The majority of research on EDCs has examined the consequences of their interactions with nuclear hormone receptors (NRs), especially estrogen receptors alpha and beta (ERa, ERb), the androgen receptor (AR), among others. NRs are a superfamily of transcription factors, proteins that can bind to DNA and influence the expression of nearby genes. NRs play central roles in development, physiology and disease. In humans, there are some 48 identified NRs. Many others remain “orphans,” meaning that their endogenous ligands have not yet been identified. When activated, NRs undergo conformational changes that allow recruitment of co-regulatory molecules and the chromatin-modifying machinery of the cell. The ultimate action of NRs is to influence the transcriptional machinery of target genes. NRs also interact with other intracellular signaling pathways. Examining how chemicals bind to these receptors can provide important information concerning their endocrine disrupting potential. There are in vitro assays, some of which can be performed as part of high throughput, screening systems that can confirm chemical binding to the majority of NRs. The strengths and weaknesses of in vitro tools in predicting hazard is discussed in the section on Tier 2.

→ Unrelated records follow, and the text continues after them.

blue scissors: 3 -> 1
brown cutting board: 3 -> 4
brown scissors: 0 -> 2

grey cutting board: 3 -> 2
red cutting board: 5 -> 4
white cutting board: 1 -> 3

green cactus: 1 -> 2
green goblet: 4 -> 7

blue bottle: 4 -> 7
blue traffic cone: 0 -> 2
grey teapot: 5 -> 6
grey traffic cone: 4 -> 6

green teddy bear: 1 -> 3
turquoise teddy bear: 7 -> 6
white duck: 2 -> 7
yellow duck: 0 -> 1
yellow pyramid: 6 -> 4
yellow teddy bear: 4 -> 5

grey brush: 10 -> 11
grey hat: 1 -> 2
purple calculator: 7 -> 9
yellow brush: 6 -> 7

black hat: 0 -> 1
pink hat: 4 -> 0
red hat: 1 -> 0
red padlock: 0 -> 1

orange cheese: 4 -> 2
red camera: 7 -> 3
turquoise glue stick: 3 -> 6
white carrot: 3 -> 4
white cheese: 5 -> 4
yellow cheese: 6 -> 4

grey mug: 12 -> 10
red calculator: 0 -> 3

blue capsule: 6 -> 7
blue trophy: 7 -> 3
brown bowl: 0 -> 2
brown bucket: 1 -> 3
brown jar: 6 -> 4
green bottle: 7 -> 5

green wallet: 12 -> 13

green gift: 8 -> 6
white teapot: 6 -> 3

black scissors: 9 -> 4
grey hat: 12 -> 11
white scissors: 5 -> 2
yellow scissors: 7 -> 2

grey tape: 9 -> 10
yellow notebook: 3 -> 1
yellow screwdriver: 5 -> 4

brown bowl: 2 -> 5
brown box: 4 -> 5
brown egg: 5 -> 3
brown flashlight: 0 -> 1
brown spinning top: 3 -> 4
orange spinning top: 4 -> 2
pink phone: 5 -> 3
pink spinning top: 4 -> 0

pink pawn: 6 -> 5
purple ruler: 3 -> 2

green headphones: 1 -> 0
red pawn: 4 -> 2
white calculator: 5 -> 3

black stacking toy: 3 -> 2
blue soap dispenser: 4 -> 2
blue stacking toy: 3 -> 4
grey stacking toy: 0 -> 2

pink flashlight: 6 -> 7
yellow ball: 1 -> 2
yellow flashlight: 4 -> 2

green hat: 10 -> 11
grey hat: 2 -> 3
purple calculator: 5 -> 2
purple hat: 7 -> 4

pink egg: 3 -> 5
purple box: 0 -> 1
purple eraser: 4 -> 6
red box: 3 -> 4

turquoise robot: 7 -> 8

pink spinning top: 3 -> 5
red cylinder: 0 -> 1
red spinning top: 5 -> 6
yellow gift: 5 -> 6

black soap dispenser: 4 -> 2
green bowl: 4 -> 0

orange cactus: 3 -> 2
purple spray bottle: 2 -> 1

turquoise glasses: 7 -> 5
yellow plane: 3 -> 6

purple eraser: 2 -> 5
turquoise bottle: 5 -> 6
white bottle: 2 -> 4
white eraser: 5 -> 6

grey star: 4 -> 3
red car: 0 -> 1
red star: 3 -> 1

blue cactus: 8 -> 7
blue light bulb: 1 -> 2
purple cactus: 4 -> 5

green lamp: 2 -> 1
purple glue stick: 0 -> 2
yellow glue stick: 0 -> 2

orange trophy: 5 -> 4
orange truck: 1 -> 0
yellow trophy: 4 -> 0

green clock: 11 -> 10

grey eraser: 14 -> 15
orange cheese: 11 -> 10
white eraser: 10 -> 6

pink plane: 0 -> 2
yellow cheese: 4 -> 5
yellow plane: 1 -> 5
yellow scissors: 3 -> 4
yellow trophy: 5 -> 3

Endocrine disruption also takes place outside the cell nucleus. Many natural steroid hormones bind to cell membrane-bound receptors, which in turn partner with a variety of well-known signaling cascade proteins. Recent evidence demonstrate that EDCs may exert hormonal effects via these non-nuclear hormone receptors as well. Rather than acting as transcription factors, membrane hormone receptors act via intracellular signaling molecules to affect phosphorylation and calcium flux within a cell. Disruption of this pathway is another way by which EDCs may alter endogenous hormone actions.
Thus, EDCs can act via multiple pathways and receptor-based mechanisms. At higher doses they may also exert receptor-independent actions via more traditional mechanisms of toxicity. Their effects are species, tissue- and cell-specific, and are influenced by metabolism.